As Afghanistan withdrawal ended, Trump allies kept looking for a Biden-only story
The last U.S. military flight out of Kabul on Aug. 30, 2021, closed the book on America’s 20-year war in Afghanistan, but it did not settle the political argument around how the exit unfolded. Trump allies moved quickly to frame the collapse as a Biden-only failure. The record was more complicated than that. The Trump administration had signed the Doha agreement with the Taliban in February 2020, setting withdrawal terms and a timetable that narrowed Biden’s options after he took office. Biden later changed the deadline, extending it to Aug. 31, 2021, but the administration still had to carry out the withdrawal inside a framework it inherited.
That left both presidents attached to the outcome in different ways.
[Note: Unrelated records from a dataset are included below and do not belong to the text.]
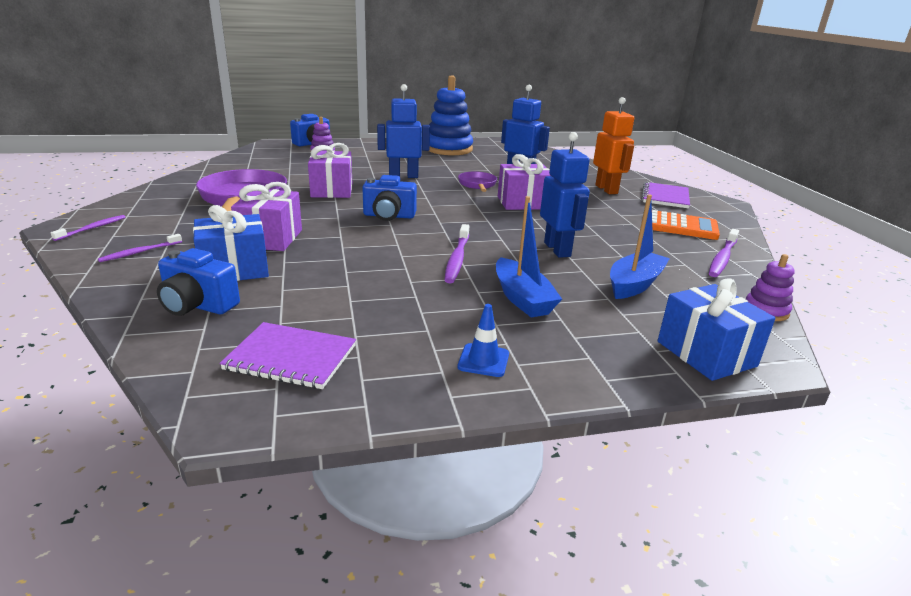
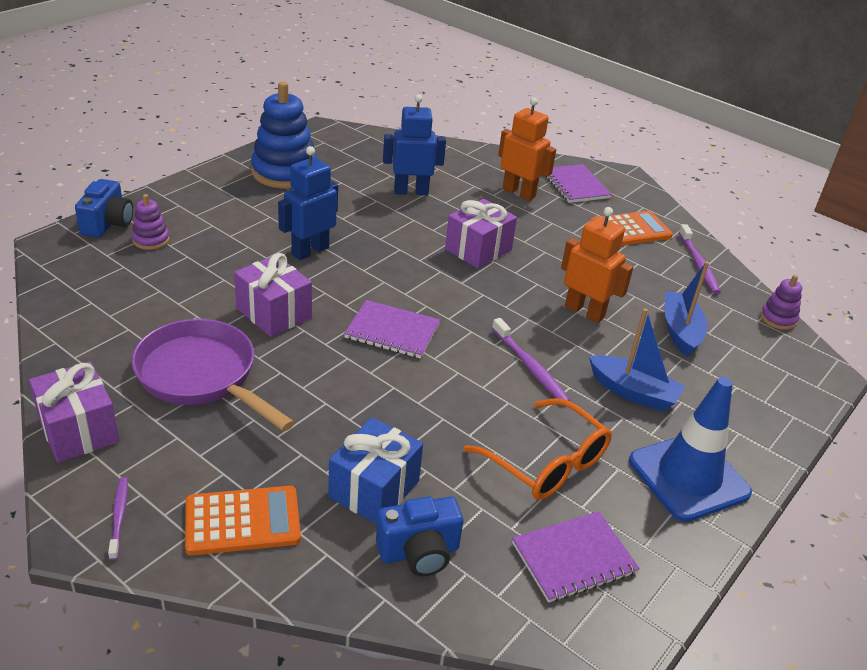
camera: 40 degrees left, 10 degrees up
(139, 252) = (242, 521): purple toothbrush -> orange calculator
(270, 238) = (336, 426): purple gift -> purple gift (78, 430)
(374, 304) = (547, 463): none -> orange glasses
(389, 216) = (392, 331): blue camera -> purple notebook
(477, 185) = (402, 235): purple pan -> none
(483, 360) = (688, 477): blue traffic cone -> blue traffic cone, size x2.28
(557, 249) = (584, 311): blue robot -> orange robot
(706, 354) = (791, 387): blue gift -> none

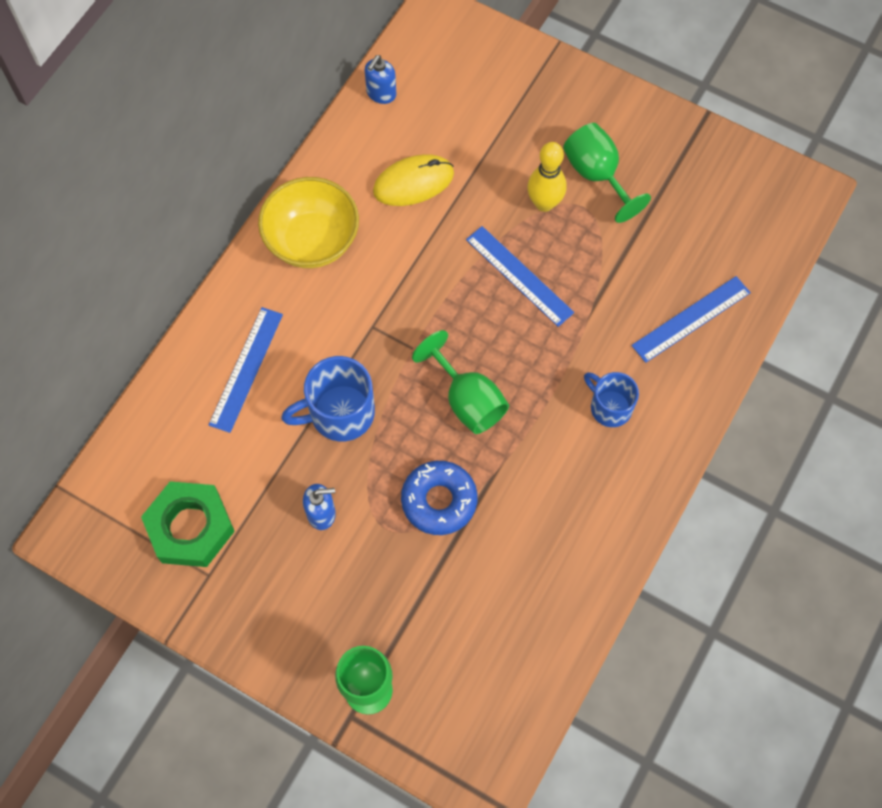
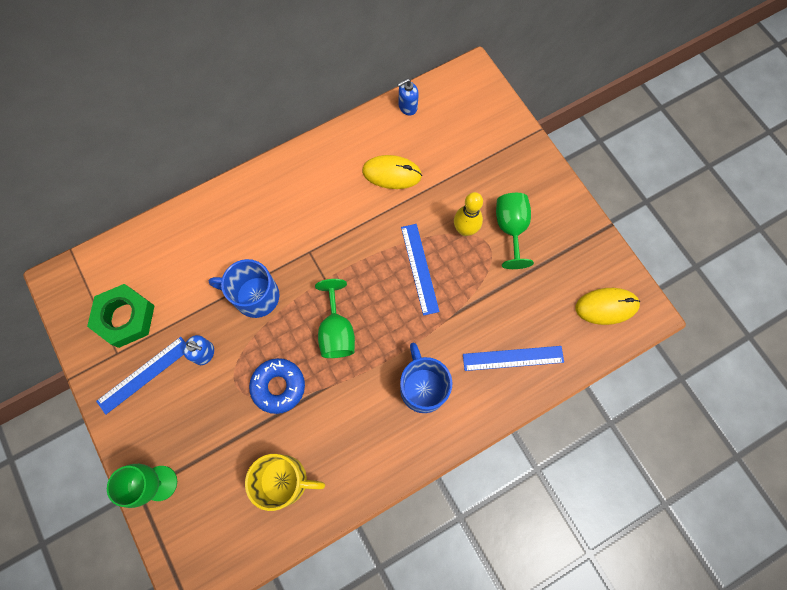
camera: 30 degrees right, 5 degrees up
(246, 369) = (219, 237): blue ruler -> blue ruler (144, 375)
(312, 241) = (308, 178): yellow bowl -> none
(517, 600) = (285, 480): none -> yellow mug
(609, 407) = (423, 387): blue mug -> blue mug, size x1.53
(759, 206) = (606, 306): none -> yellow mouse

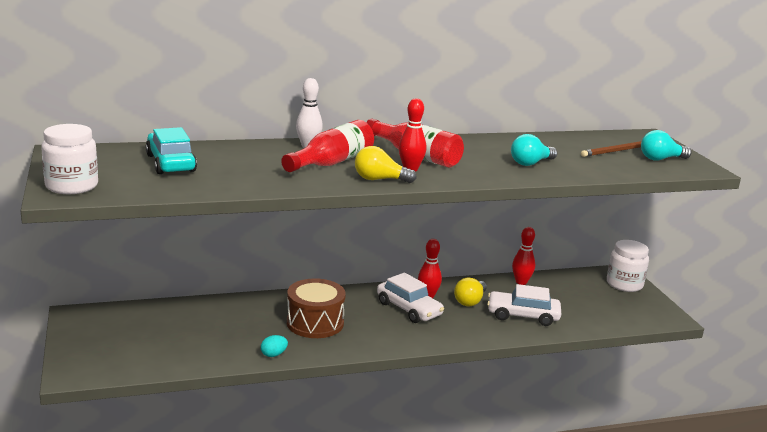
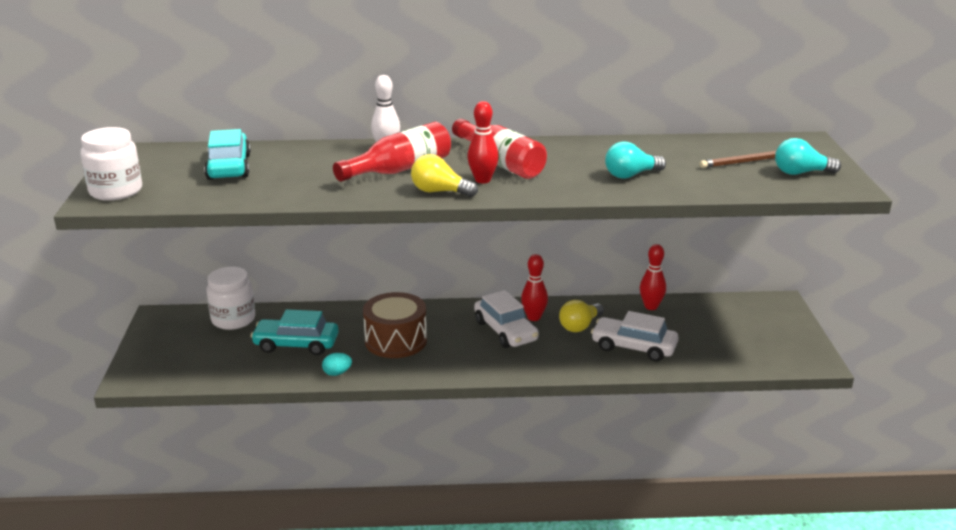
camera: 15 degrees right, 5 degrees up
(223, 332) = (296, 344): none -> turquoise car
(624, 284) = (777, 316): white jar -> white jar (233, 319)

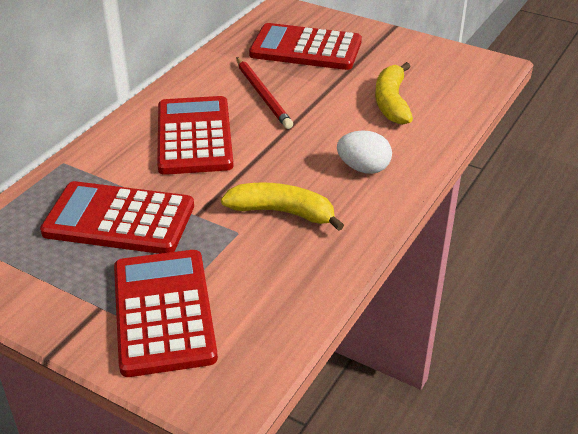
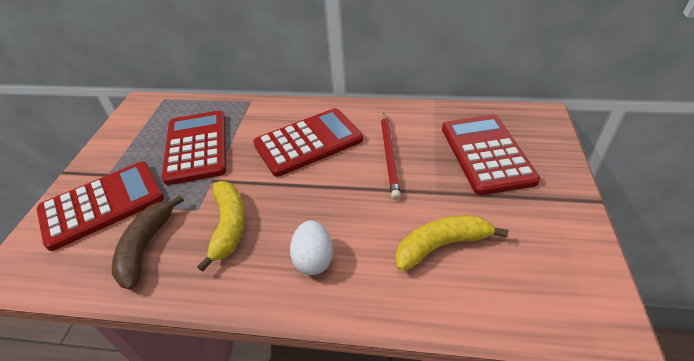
camera: 70 degrees right, 5 degrees up
(263, 95) = (389, 156): red pencil -> red pencil turned 45 degrees counterclockwise
(270, 276) = (146, 247): none -> brown banana

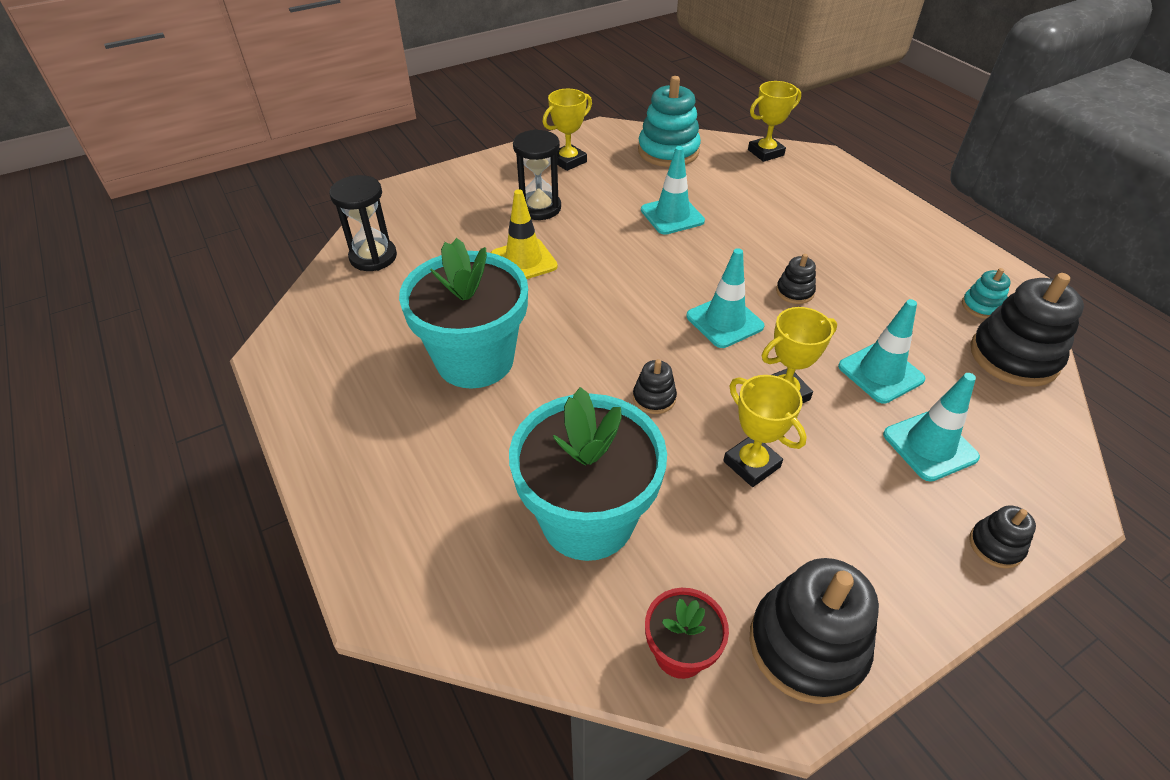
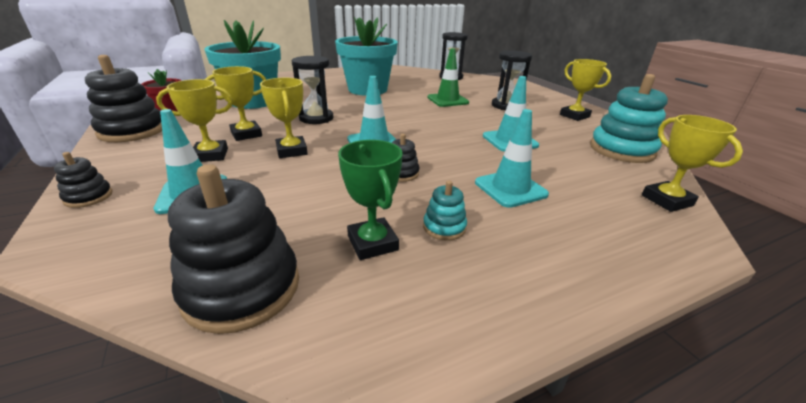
camera: 95 degrees right, 15 degrees down
(523, 261) = (447, 100): yellow traffic cone -> green traffic cone
(654, 398) = (316, 118): black stacking toy -> black hourglass
(837, 476) = (211, 155): none -> yellow trophy
(880, 373) = (283, 191): turquoise traffic cone -> turquoise traffic cone (510, 188)
(920, 299) = (372, 243): none -> green trophy
(981, 306) = (342, 294): turquoise stacking toy -> turquoise stacking toy (444, 227)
Trump’s deal helped set the exit in motion, and Biden’s team was responsible for managing the final drawdown, the evacuation and the scramble at Kabul’s airport. The chaotic scenes in late August were a result of decisions made across two administrations, not a clean break between them. That distinction mattered because it undercut the simplest version of the Republican attack line: that Biden alone caused the disaster and Trump had no part in the chain of events that led there.
The political fight was not about whether the withdrawal was messy. It clearly was. The question was how much of that mess belonged to the administration that negotiated the departure conditions and how much belonged to the one that executed them. Veterans, lawmakers and national security figures had warned for months that the Doha agreement gave the Taliban leverage and left the next administration with a narrower set of choices. By the time the final plane left Kabul, those warnings looked less like abstract criticism and more like a description of the conditions under which the war ended.
Trump allies were still free to attack Biden’s handling of the pullout, and there was plenty to criticize in the execution. But the paper trail did not allow a full rewrite of responsibility. The withdrawal finished on Aug. 30, 2021, before Biden’s stated Aug. 31 deadline, and the end of the war reflected both the agreement Trump signed and the way Biden carried it out. The public fight over blame was never going to change that chronology.